Dave waited for Sam to speak, but she gave no response. It was her turn to be frozen. Paralyzed. Instead, she stared at the man whom she thought she knew. Now that his features moved and spoke, he seemed different, more alien-as his file suggested. Dave tried again.

"I'm sorry, I hope I didn't get us off on the wrong foot," he said slowly, as if still adjusting to the act of speaking-or to the unfamiliar idioms.

"You could hear me?" asked Sam, at last.

"Sometimes," said Dave. "Though, I suspect, not from the beginning. I don't know how I arrived or how long I've been here."

"Two years. We've been out here two years."

Dave's face fell at this news. He looked past her quietly, as if considering the time lost, the things missed, the loved ones gone...

Sam took this opportunity to reach for her tablet and access Dave's file. Unbeknownst to him, Dave was injected with a medical ID chip, which sent his location and vitals to the main computer. As expected, his sudden oxygen drop had deactivated the chip. There was no way to check his pulse, his blood pressure-and whether or not he was telling the truth. Sam could try re-activating it, but the automated self-destruct might be triggered now that he was out of his stasis container. Unless...

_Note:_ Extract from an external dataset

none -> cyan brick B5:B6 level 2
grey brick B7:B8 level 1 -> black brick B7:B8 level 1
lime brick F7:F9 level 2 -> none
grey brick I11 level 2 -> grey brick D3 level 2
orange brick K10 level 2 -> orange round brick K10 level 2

"That's a long time," Dave finally said.

"Yes it is," said Sam, affixing her tablet to the clear plastic barrier. "Would you mind placing your hand here? I just want to check your vitals. Make sure you're stable."

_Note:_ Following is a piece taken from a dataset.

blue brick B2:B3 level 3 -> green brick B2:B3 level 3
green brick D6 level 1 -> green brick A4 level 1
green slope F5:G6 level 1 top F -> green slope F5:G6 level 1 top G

If Dave didn't trust her, he didn't show it. He placed his hand on the plastic barrier, but missed the tablet sensor. Sam approached and placed her own hand on the tablet.

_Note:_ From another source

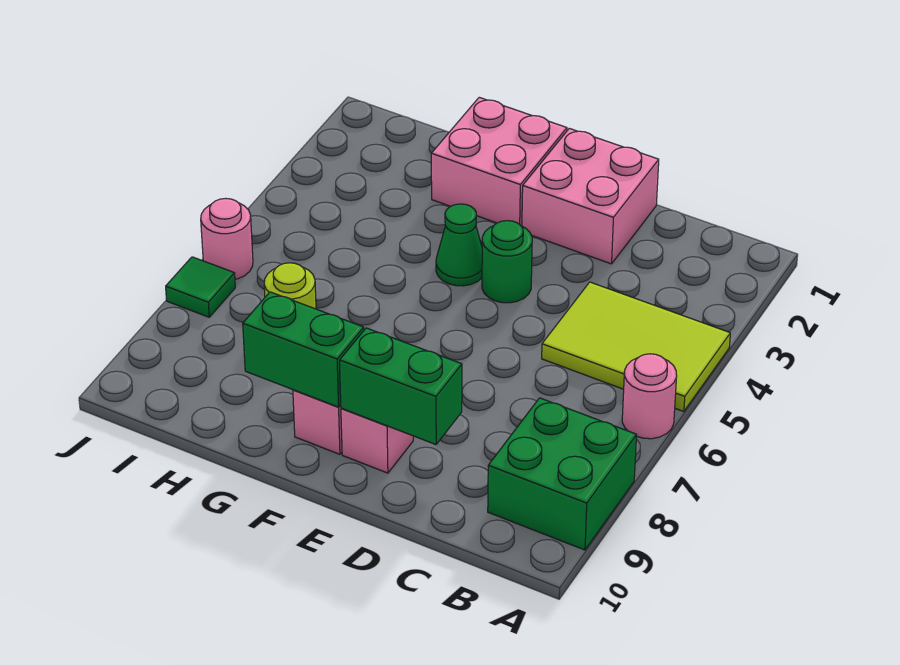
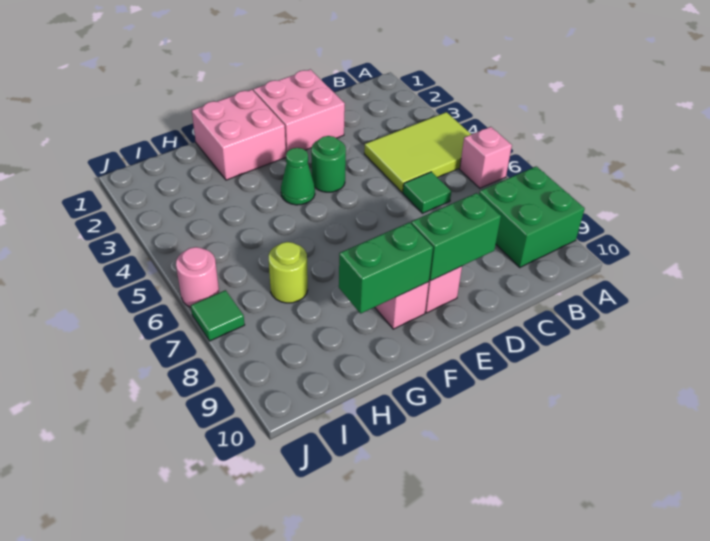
pink round brick A6 level 1 -> pink brick A6 level 1
none -> green tile C6 level 1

"Like this," she said. He mimicked her, placing his hand against hers and activating the sensor. She read the results on the tablet. He was calm and stable, which was surprising given the shock he must have been experiencing.

"What else do you remember?" asked Sam, watching the tablet.

"A crash, followed by doctors, officials, and detainment. Then nothing. Just you. Talking." Sam looked up at Dave as he continued. "It was like being stuck in a dream, slipping in and out of consciousness. Trapped in the dark with only your voice. I was 'alone, but not alone.' Isn't that how you'd put it? When you talked about raising your sister. And your niece-"

"Enough," said Sam, removing her hand from the barrier. She felt exposed, embarrassed. Had she known he was actually listening, she never would have said those personal things. Or anything at all. It's just that she had no one else to confide in. She couldn't say these things to Vox or to her video log-where twenty scientists would comb through her words and write up reports. It had felt safe with Dave, confessing to a kind face in the void. Only now the void was talking back, repeating her words. And she didn't want to hear them.

She fell back on her old instincts instead: protocol and mistrust.

"If you heard everything, then you know why you're here, don't you?" she asked.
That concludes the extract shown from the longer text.